United States v. Booker
Decision Date | 19 June 1973 |
Docket Number | No. 72-1653.,72-1653. |
Citation | 480 F.2d 1310 |
Parties | UNITED STATES of America, Plaintiff-Appellee, v. David BOOKER, Defendant-Appellant. |
Court | U.S. Court of Appeals — Seventh Circuit |
Thomas H. Ramsey, Chicago, Ill., for defendant-appellant.
James R. Thompson, U. S. Atty., William T. Huyck, Terry M. Gordon, Asst. U. S. Attys., Chicago, Ill., for plaintiff-appellee.
Before SWYGERT, Chief Judge, and STEVENS and SPRECHER, Circuit Judges.
A jury composed of five black and seven white persons found defendant, a black, guilty of violating 21 U.S. C. § 841(a)(1). In his conduct of the voir dire, the trial judge committed error by refusing to interrogate prospective jurors on the subject of possible racial prejudice. The government contends that the error was harmless because the evidence of guilt is overwhelming and five of the jurors were black. We disagree.
In Chase v. United States, 468 F.2d 141, 147 (7th Cir. 1972), we held that the possibility of prejudice from a relatively minor omission from the voir dire did not justify a new trial because the evidence of guilt was overwhelming. For purposes of decision, we accept the government's appraisal of the evidence in this case, but, nevertheless, we cannot characterize the omission as minor. Indeed, under settled law, it is of critical importance.

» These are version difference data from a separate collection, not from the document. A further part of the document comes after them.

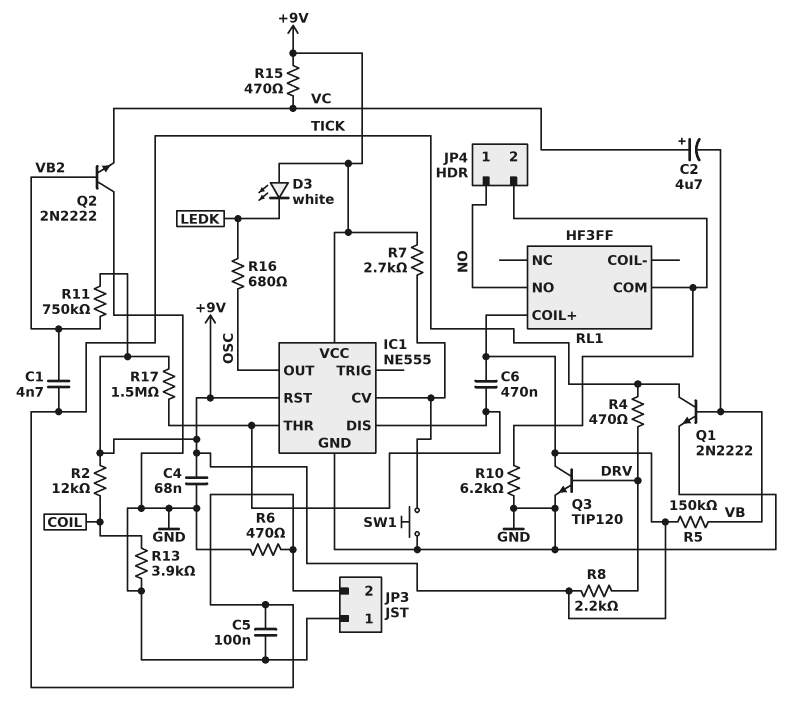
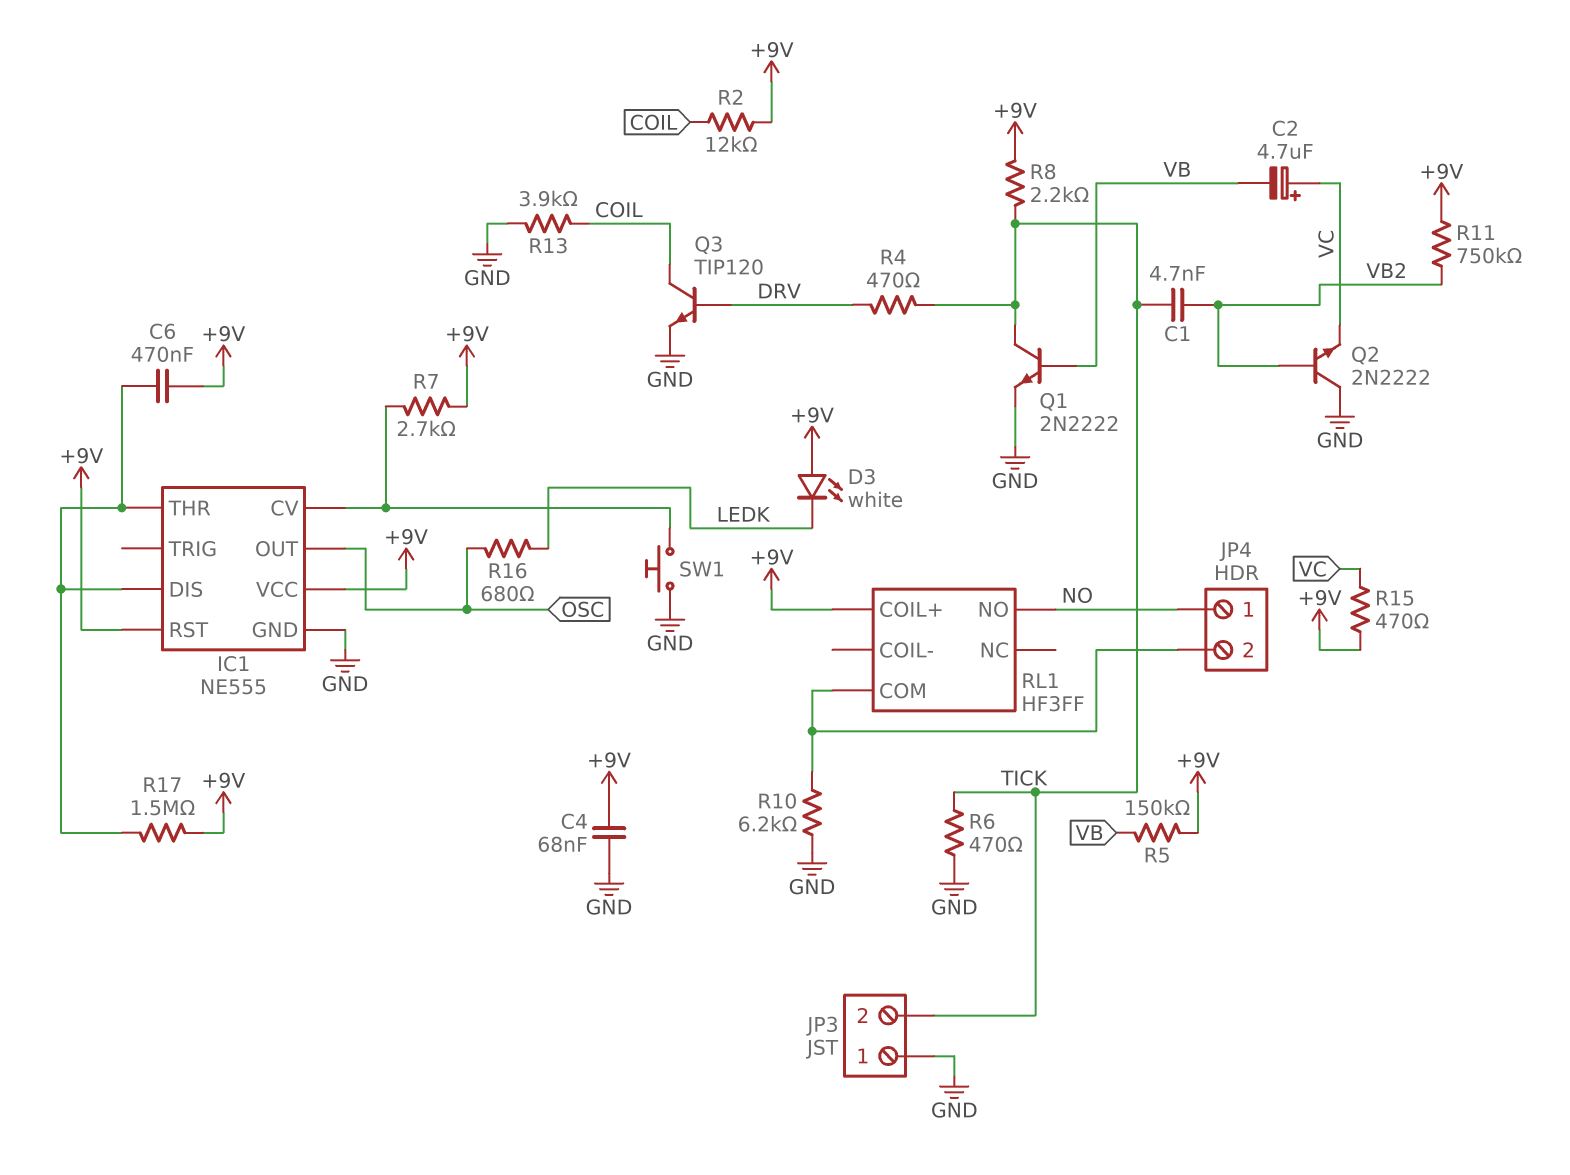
C5: 100nF (GND, TICK) -> none
Q3: NPN TIP120 (B DRV, C +9V, E GND) -> NPN TIP120 (B DRV, C COIL, E GND)
R8: 2.2k (+9V, DRV) -> 2.2k (+9V, TICK)

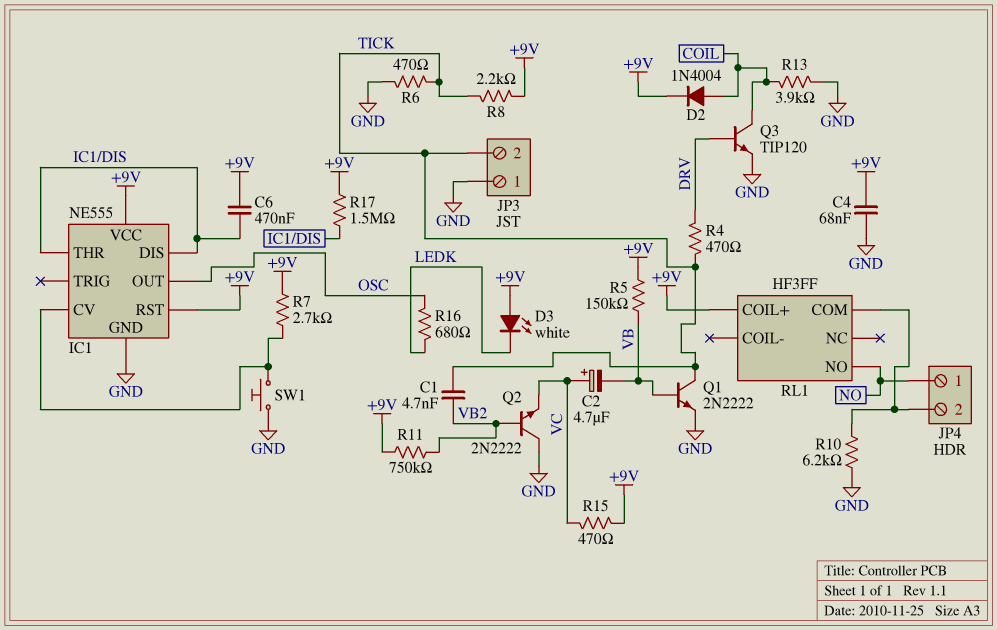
D2: none -> diode 1N4004 (A COIL, K +9V)
R2: 12k (+9V, COIL) -> none

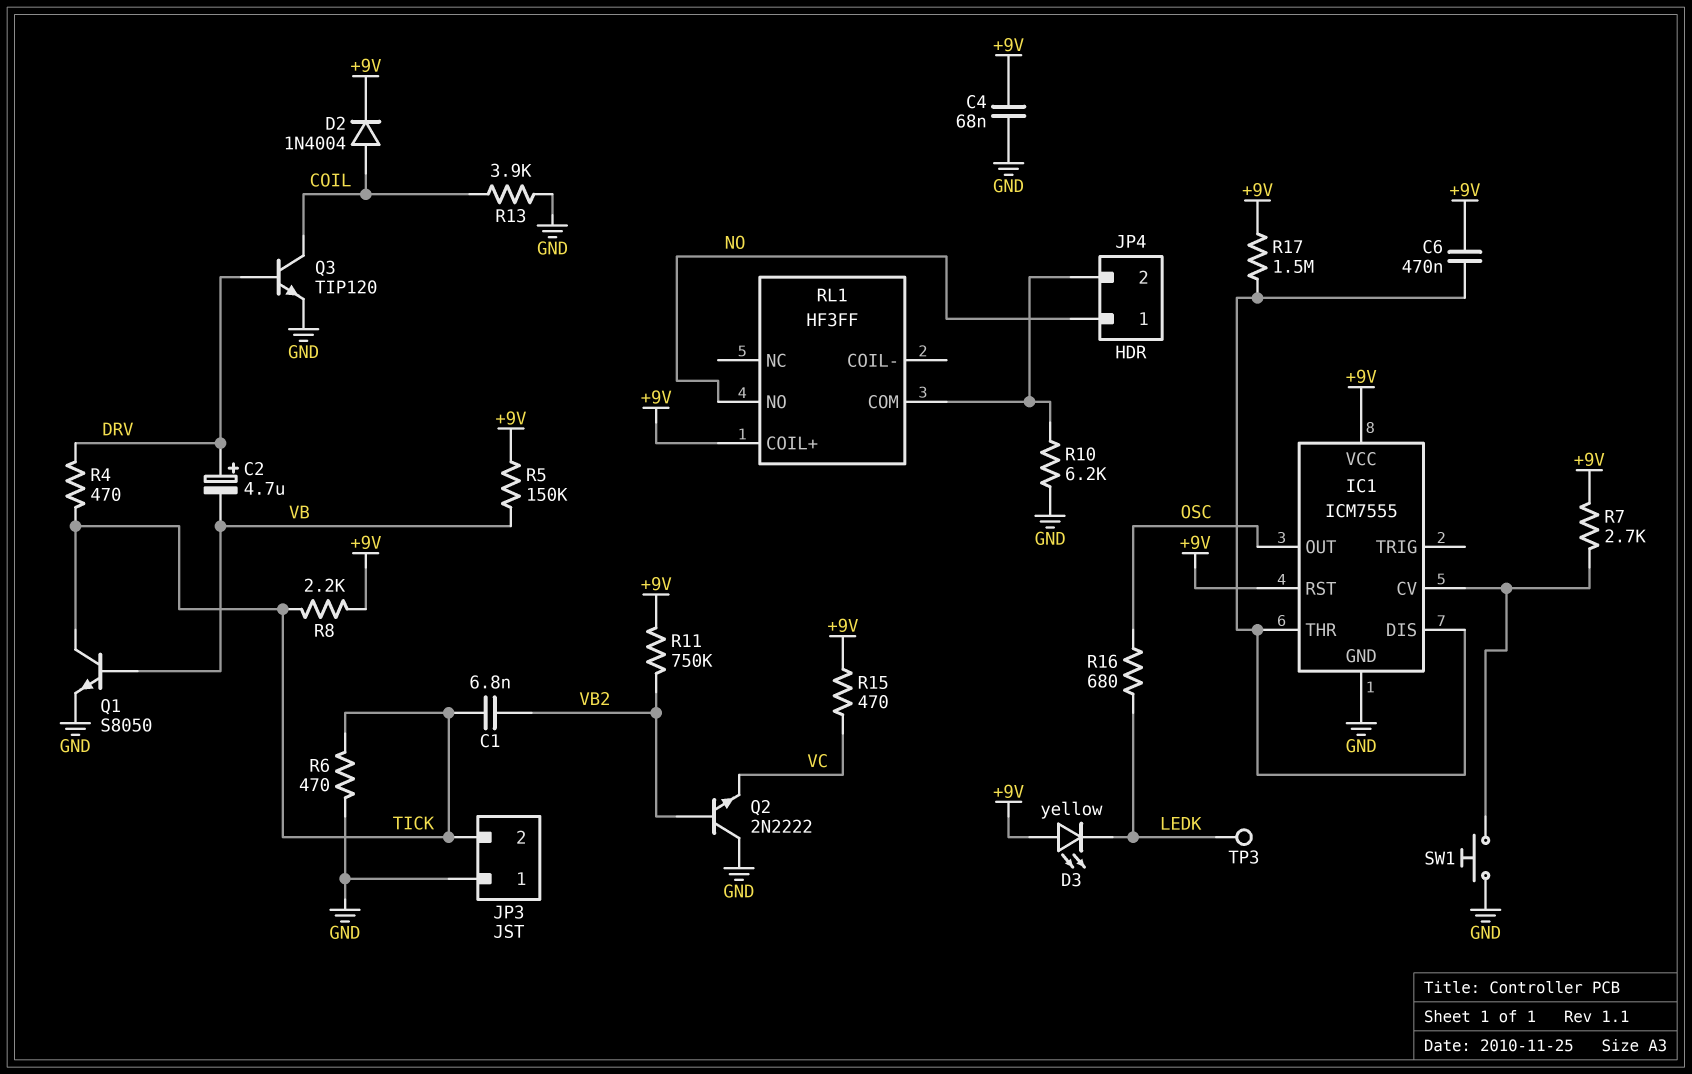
C1: 4.7nF (TICK, VB2) -> 6.8nF (TICK, VB2)
C2: 4.7uF (plus VC, minus VB) -> 4.7uF (plus DRV, minus VB)
D3: LED white (A +9V, K LEDK) -> LED yellow (A +9V, K LEDK)
IC1: NE555 -> ICM7555
Q1: NPN 2N2222 (B VB, C TICK, E GND) -> NPN S8050 (B VB, C TICK, E GND)
TP3: none -> test point (LEDK)

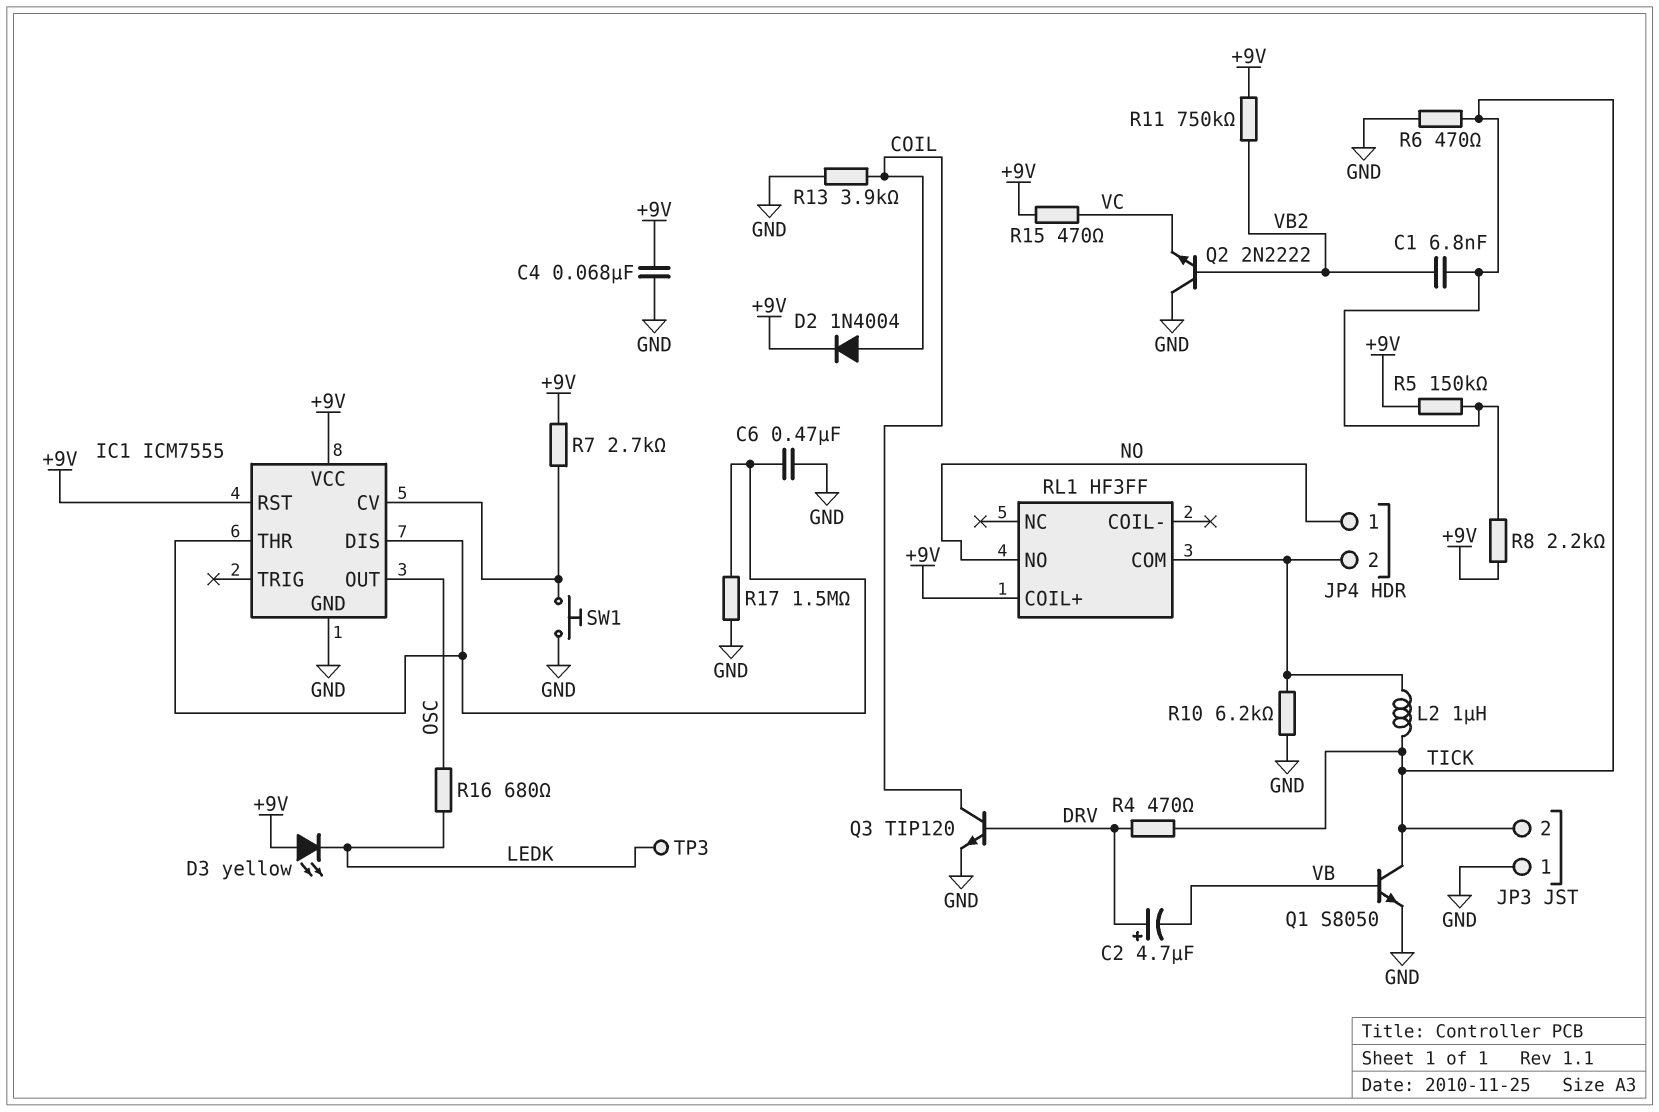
C6: 470nF (+9V, IC1/DIS) -> 470nF (GND, IC1/DIS)
L2: none -> 1uH (JP4/2, TICK)
R5: 150k (+9V, VB) -> 150k (+9V, TICK)
R17: 1.5M (+9V, IC1/DIS) -> 1.5M (GND, IC1/DIS)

In Aldridge v. United States, 283 U.S. 308, 51 S.Ct. 470, 75 L.Ed. 1054, a black defendant charged with the murder of a white policeman requested that the court ask prospective jurors whether they entertained any racial prejudice. The Supreme Court reversed the judgment of conviction because the request was refused. While the facts of that case presented a greater risk that racial prejudice would actually affect the deliberations of the jury than does the record before us, the underlying rationale of Chief Justice Hughes' opinion for the Court is applicable. He stated, in part:
In United States v. Robinson, 466 F.2d 780 (7th Cir. 1972), this court held that Aldridge is not limited to cases involving a black defendant and a white victim. See also United States v. Gore, 435 F.2d 1110 (4th Cir. 1970). We think it equally plain that the presence of some black jurors does not cure the error committed during the voir dire. For if even one member of the jury harbors racial prejudice against the accused, his right to trial by an impartial jury is impaired.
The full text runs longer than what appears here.